民主党のナンシー・ペロシ下院議長らが、連邦議会議事堂の広間で8分46秒間膝をつき、全米から世界へと伝播したBLM運動の引き金となった事件の被害者であるジョージ・フロイド氏に哀悼の意を捧げた。その行為自体に他意はないのだろうが、ガーナの民族衣装であるケンテが生まれた複雑な背景やケンテが持つ意味を踏まえずに、白人議員たちがそれをこの場で纏うことに違和感を感じた人々から、「文化の盗用」では?との声も上がった。Photo: Getty Images

「文化の盗用」は昨今、学術的にも「支配的な立場にある文化が、マイノリティーの文化から、同意を得ずに比較的重要な何かを奪うこと」という否定的な意味で使われることが多い。

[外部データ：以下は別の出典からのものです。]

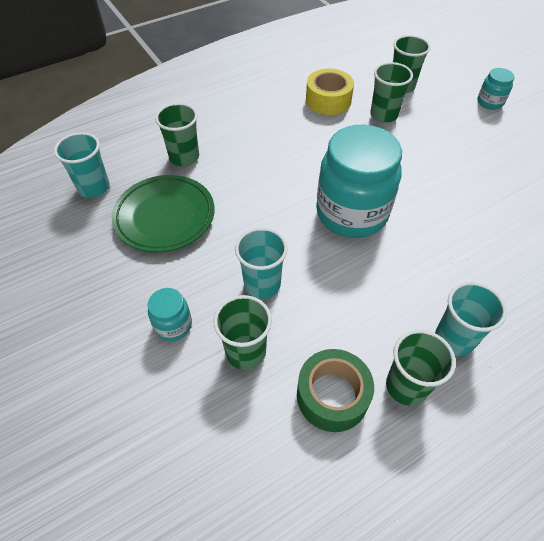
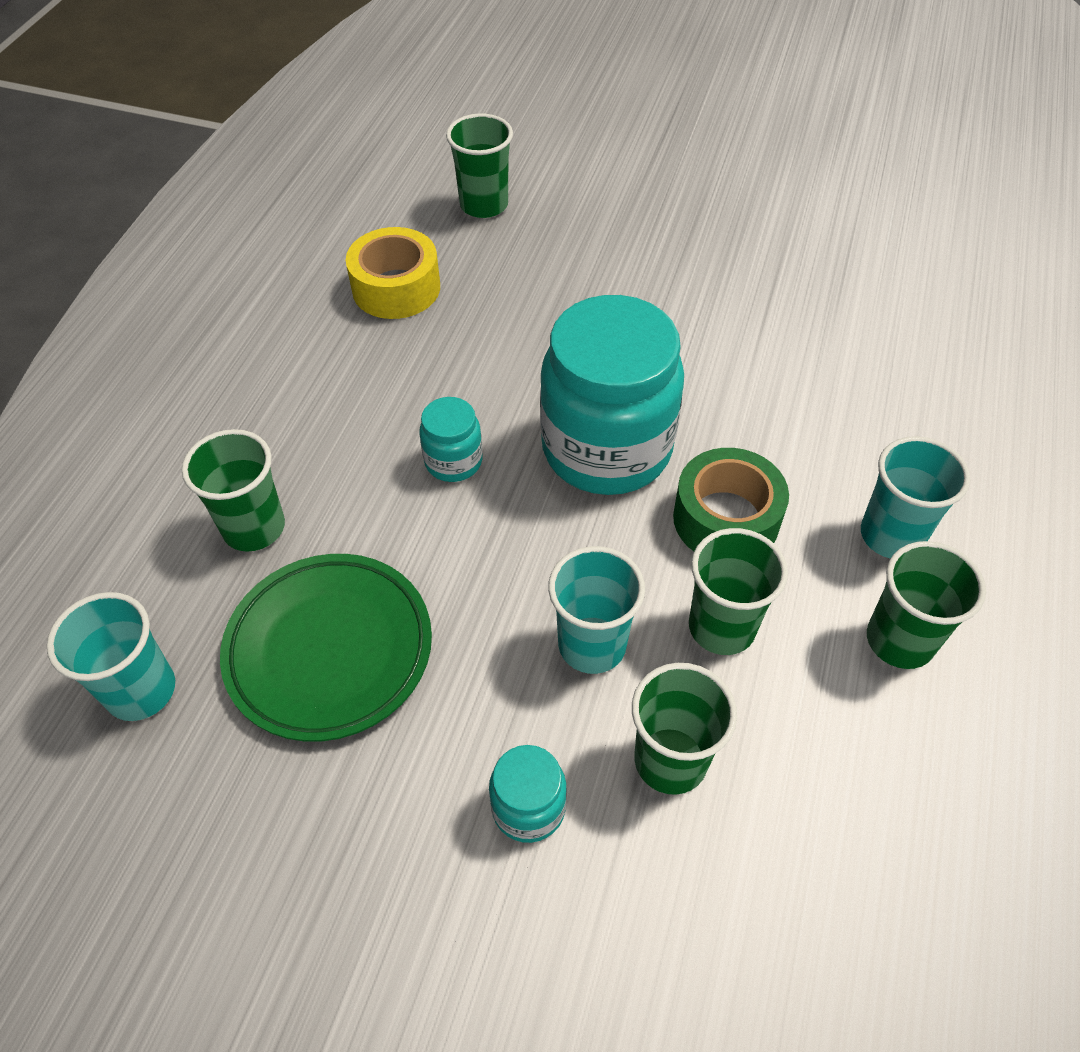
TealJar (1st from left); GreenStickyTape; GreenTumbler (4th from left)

ただし本来の定義は、「ある文化の何かを、別の文化に属する人が自分のものにすること」だ。ビクトリア大学哲学科のジェームズ・O・ヤング教授は著書『Cultural Appropriation and the Arts(原題)』で、文化の盗用のさまざまな形態と批判を考察し、出典を示すことの重要性を強調する。さらに、「ほぼすべての文化に属するアーティストは、様式や物語やモチーフなどのコンテンツを他の文化から借用し続けており、ほとんどの場合は不当な侮辱行為とはいえない」と結論づける。

《アビニヨンの娘たち》(1907年)は、パブロ・ピカソがアフリカ彫刻に興味を持ち描いた作品とされる。晩年、制作に励むピカソを捉えた写真にも、アトリエの壁面を飾る同シリーズが確認できる。Photo: Getty Images

《アビニヨンの娘たち》や、「ウォーターメロン・マン」は、異文化のエッセンスを取り込みつつも、今も傑作と讃えられる。一方で、ケイティ・ペリーがMVでコーンローを披露すれば謝罪に追い込まれ、世界的にファン層を広げているK‐POPアーティストの多くは、ファッションや音楽性が、常々ブラックカルチャーに対する「文化の盗用」ではないか、という批判を受けている。当事者意識を持ち、どこに線を引くかを一人ひとりが考え続けるべきだろう。

哲学者でサウサンプトン大学講師のニルス=ヘニス・スティア氏も、「敬意をもって注意深く文化の盗用を行った結果、美学的価値に優れ、人類に有益な作品が生まれることもある」と指摘する。ピカソはアフリカの仮面をモチーフに《アビニヨンの娘たち》などの傑作を描いた。スティア氏によれば、文化の盗用が倫理的に正しくないと見なされるのは、「権力の不均衡がある」「その文化に属するマイノリティーの同意がない」「その文化に属する人たちが間違って表現される、ステレオタイプ化される、または名誉を傷つけられる」といった場合だ。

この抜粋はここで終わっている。